Date of this Version
Licensure Testing: Purposes, Procedures, and Practices, ed. James C. Impara (Lincoln, NE: Buros Institute of Mental Measurements, University of Nebraska-Lincoln, 1995).
Testing programs nearly always need examinations that measure the same thing, but are composed of different questions (i .e., alternate forms of the same test). When different questions are used, however, there is no assurance that scores on the forms are equivalent; different sets of items might be easier or harder and, therefore, produce higher or lower scores. Equating is used to overcome this problem. Simply stated, it is the design and statistical procedure that permits scores on one form of a test to be comparable to scores on an alternate form.
A hypothetical example will help explain why equating is needed. Suppose Fred takes a certifying examination for aspiring baseball umpires. The examination has 100 questions sampled from the domain of questions about baseball rules and regulations. Fred gets 50 questions right and receives a score of 50. Ethel also takes an examination about baseball rules and regulations, but her test is composed of 100 different items. Ethel gets 70 questions right. Does Ethel know more about baseball than Fred? Or, might it be that Fred's test was much more difficult than Ethel's test, and contrary to appearances, Fred knows more about baseball than Ethel? The answers to these questions lie in equating, the process of ensuring that scores from multiple forms of the same test are comparable.
Equating is a technical topic and it generally requires a considerable background in statistics. The goal of this chapter is to provide a helpful and readable introduction to the issues and concepts, while highlighting useful references that will provide technical details. The chapter begins with some general background and then presents common equating designs and an overview of methods and statistical techniques. For the most often used design, the common-item design, discussion will be expanded and examples will be provided. This will be followed by a consideration of factors that affect the precision of equating and an outline of some basic research questions. Finally, examples of currently available software will be inventoried.
At the outset it should be noted that the term "equating" implies that scores from different forms of a test will be rendered interchangeable. In fact, few data sets ever meet all of the strict assumptions that lead to interchangeable or equated scores. A more technically correct term would be scaled or comparable scores (American Educational Research Association, American Psychological Association, & National Council on Measurement in Education, 1985). In keeping with this notion, an attempt has been made to use the terms "scaled" or "comparable" scores throughout the chapter.
Reasons for Multiple Forms
There are at least three reasons to have multiple forms of a test. The first is security. Many testing programs administer high-stakes examinations in which performance has an important impact upon the examinee and the public: conferring a license or certificate to practice a profession, permitting admittance to a college or other training program, or granting credit for an educational experience.
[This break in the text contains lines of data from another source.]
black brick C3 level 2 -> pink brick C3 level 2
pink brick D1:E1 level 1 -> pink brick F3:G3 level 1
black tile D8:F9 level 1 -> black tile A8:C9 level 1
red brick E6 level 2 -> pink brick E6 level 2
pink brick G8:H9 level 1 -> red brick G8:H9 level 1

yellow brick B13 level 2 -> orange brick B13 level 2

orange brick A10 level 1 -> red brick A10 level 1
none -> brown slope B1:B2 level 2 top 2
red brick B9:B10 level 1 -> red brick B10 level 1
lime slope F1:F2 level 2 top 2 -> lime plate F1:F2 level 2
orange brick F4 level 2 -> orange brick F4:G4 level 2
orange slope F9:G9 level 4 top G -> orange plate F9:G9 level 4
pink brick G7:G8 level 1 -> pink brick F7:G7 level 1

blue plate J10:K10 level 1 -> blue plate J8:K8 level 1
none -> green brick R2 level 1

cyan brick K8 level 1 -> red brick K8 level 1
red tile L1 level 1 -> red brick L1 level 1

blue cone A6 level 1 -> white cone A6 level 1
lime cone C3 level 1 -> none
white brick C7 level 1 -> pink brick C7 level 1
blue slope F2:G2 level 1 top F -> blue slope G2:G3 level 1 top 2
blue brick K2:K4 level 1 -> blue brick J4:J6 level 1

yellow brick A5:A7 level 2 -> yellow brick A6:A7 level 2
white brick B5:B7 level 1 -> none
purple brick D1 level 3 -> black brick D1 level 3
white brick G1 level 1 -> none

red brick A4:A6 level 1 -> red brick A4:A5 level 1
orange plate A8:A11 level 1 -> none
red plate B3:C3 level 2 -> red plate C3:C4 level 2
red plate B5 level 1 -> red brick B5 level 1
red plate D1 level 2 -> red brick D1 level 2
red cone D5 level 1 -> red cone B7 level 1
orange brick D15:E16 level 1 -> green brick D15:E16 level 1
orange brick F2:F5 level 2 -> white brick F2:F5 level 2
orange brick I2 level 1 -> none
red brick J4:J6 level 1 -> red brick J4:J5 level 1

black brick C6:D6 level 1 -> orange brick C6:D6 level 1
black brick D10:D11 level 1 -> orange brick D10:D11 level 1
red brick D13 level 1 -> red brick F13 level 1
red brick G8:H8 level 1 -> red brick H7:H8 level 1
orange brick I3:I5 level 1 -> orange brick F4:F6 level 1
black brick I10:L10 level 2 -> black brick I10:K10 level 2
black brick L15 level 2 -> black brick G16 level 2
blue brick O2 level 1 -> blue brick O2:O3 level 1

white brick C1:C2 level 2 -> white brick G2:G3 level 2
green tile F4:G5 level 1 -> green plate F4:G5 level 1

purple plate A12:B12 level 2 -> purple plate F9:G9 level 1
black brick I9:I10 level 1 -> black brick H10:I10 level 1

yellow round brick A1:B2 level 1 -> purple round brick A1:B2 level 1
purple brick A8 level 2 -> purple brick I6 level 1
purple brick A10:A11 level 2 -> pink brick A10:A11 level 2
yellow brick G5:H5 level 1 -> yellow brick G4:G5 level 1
For a test score to have validity in any of these circumstances, it is crucial that it reflect the uncontaminated knowledge and ability of the examinees. Therefore, security is a concern and it is often desirable to give different forms to examinees seated beside each other, those who take the examination on different days, or those who take the examination on more than one occasion (Petersen, Kolen, & Hoover, 1989).
A second and related reason for different test forms is the current movement to open testing. Many programs find it necessary or desirable to release test items to the public (Holland & Rubin, 1982a). When this occurs, it is not possible to use the released items on future forms of a test without providing examinees an unfair advantage.
A third reason for different forms is that test content, and therefore test questions, by necessity changes gradually over time. Knowledge in virtually all occupations and professions evolves and it is crucial for the test to reflect the current state of practice. For example, it is obvious that today's medical licensure and certification examinations should include questions on HIV and AIDS, whereas these topics were not relevant several years ago. Even when the knowledge does not so obviously change, the context within which test items are presented is at risk of becoming dated. One could imagine a clinical scenario in medicine where descriptions of a patient's condition should be rewritten to include current drugs; in law one might want to include references to timely cases and rulings, especially if they lead to different interpretations of the law. It sometimes happens also that the correct answer to previously used questions simply changes. When this occurs it is necessary to rewrite or replace the item. [As will be discussed later, equating assumes that the test scores are based on parallel forms of the test. Thus, if the changes in content are too severe, it is not appropriate to equate.]